Baca juga :  Faishol Amirullah S.Pd.sd. Terpilih Menjadi Ketua PGRI Cabang Kecamatan Panti Jember Masa Bakti 23 Tahun 2026-2031

Sementara itu, Kepala Disporaparbud Kabupaten Jember, Bobby Arie Sandi, telah mengonfirmasi secara resmi bahwa kawasan Gumuk Lesung, yang juga dikenal masyarakat sebagai Gumuk Lumpang, telah masuk dalam daftar inventarisasi Balai Pelestarian Cagar Budaya (BPCB) sejak tahun 2019 dan kini berstatus sebagai Objek Duga Cagar Budaya (ODCB).

Penetapan status tersebut didasarkan pada temuan sejumlah benda-benda bersejarah dan artefak arkeologis di lokasi, antara lain, pecahan batu dan tumpukan batu merah, struktur batu berlubang di tengah yang menyerupai alat penumbuk atau lesung kuno, serta tumpukan balok-balok batu kuno. Temuan-temuan inilah yang menjadi dasar kuat agar kawasan ini dilindungi dari kerusakan maupun eksploitasi.

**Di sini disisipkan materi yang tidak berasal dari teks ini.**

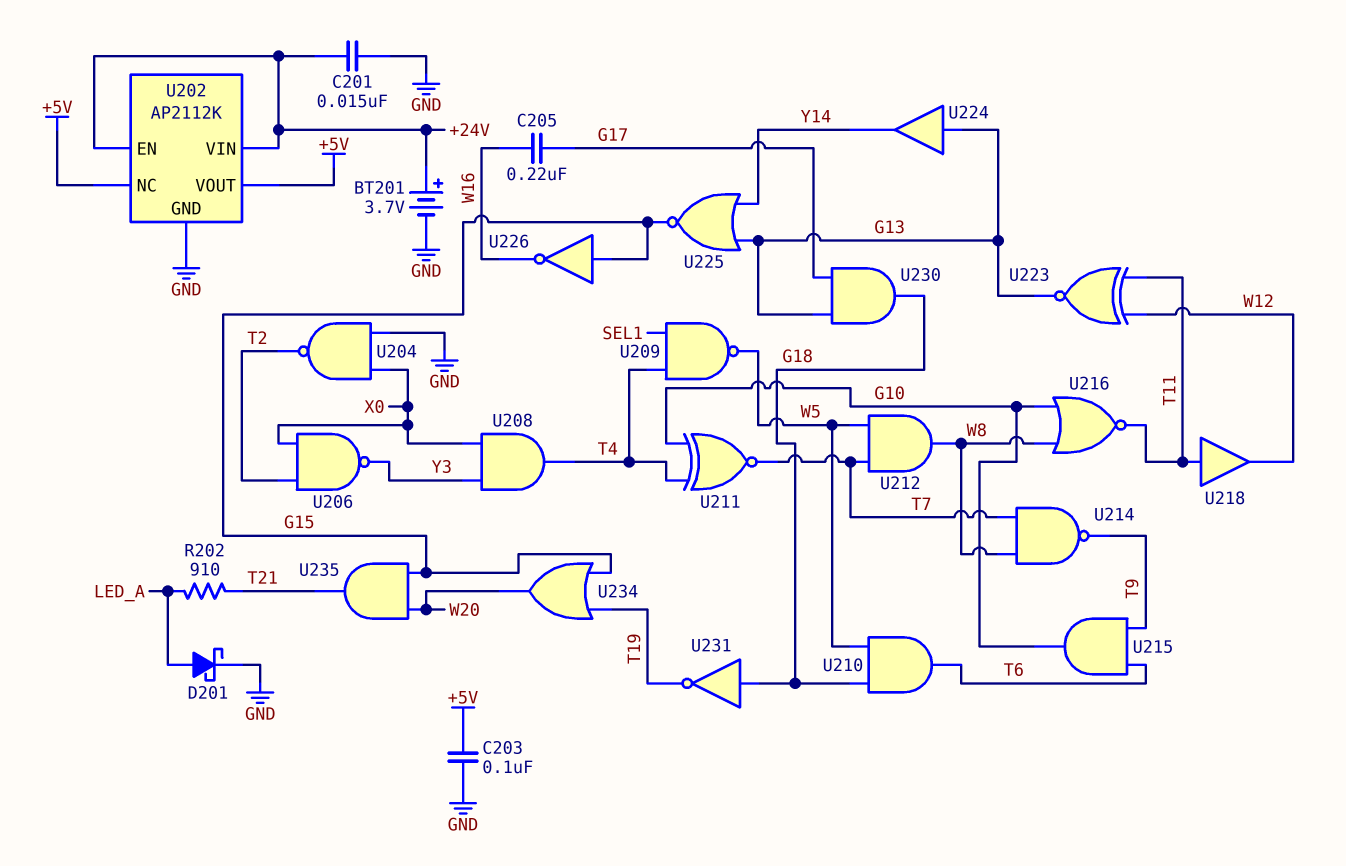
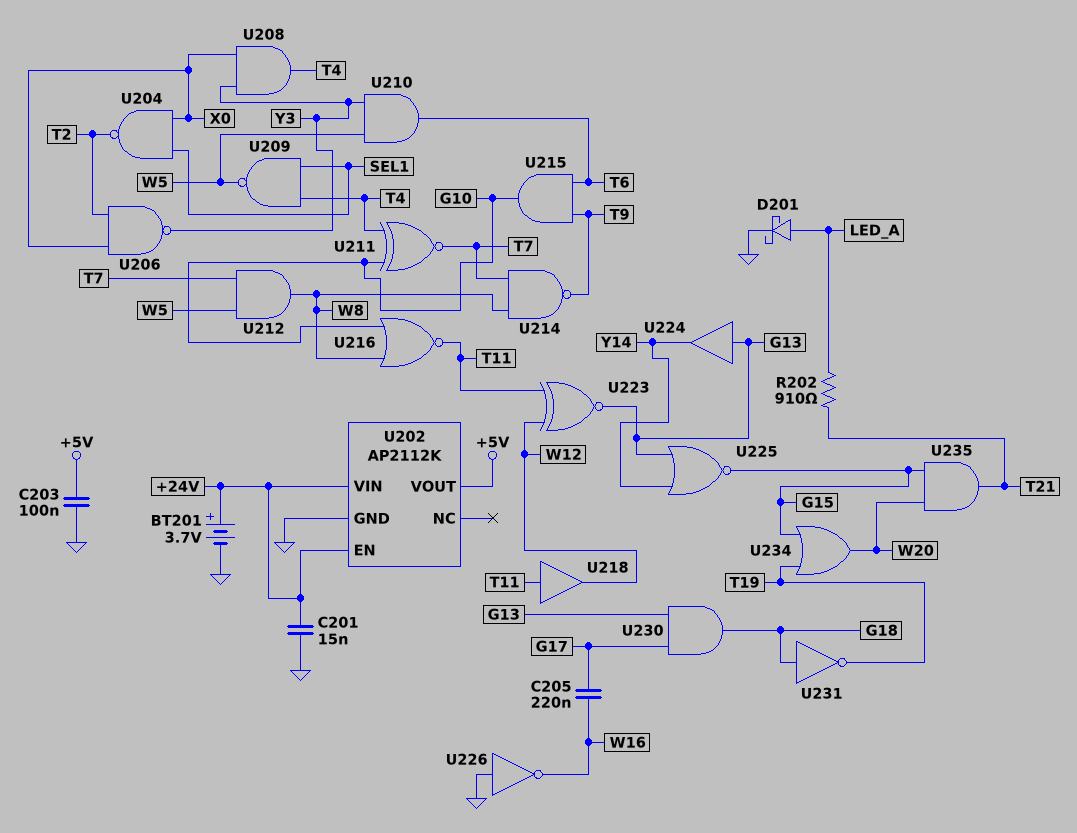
U202 pin NC: +5V -> none
U204: NAND (in GND, in X0, out T2) -> NAND (in SEL1, in X0, out T2)
U210: AND (in G18, in W5, out T6) -> AND (in W5, in Y3, out T6)
U226: NOT (in G15, out W16) -> NOT (in GND, out W16)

Bobby juga menegaskan agar Pemerintah Desa Purwoasri segera meluruskan status hukum lahan tersebut mengingat klaim kepemilikan yang memicu aktivitas penggalian.

“Dalam data inventarisir, tanah ini berstatus milik desa. Jika ada klaim kepemilikan lain, hal inilah yang harus diperjelas terlebih dahulu. Pemerintah Desa wajib memeriksa dan merujuk pada buku gulatersing, buku kerawangan, serta peta persil yang berlaku,” jelasnya.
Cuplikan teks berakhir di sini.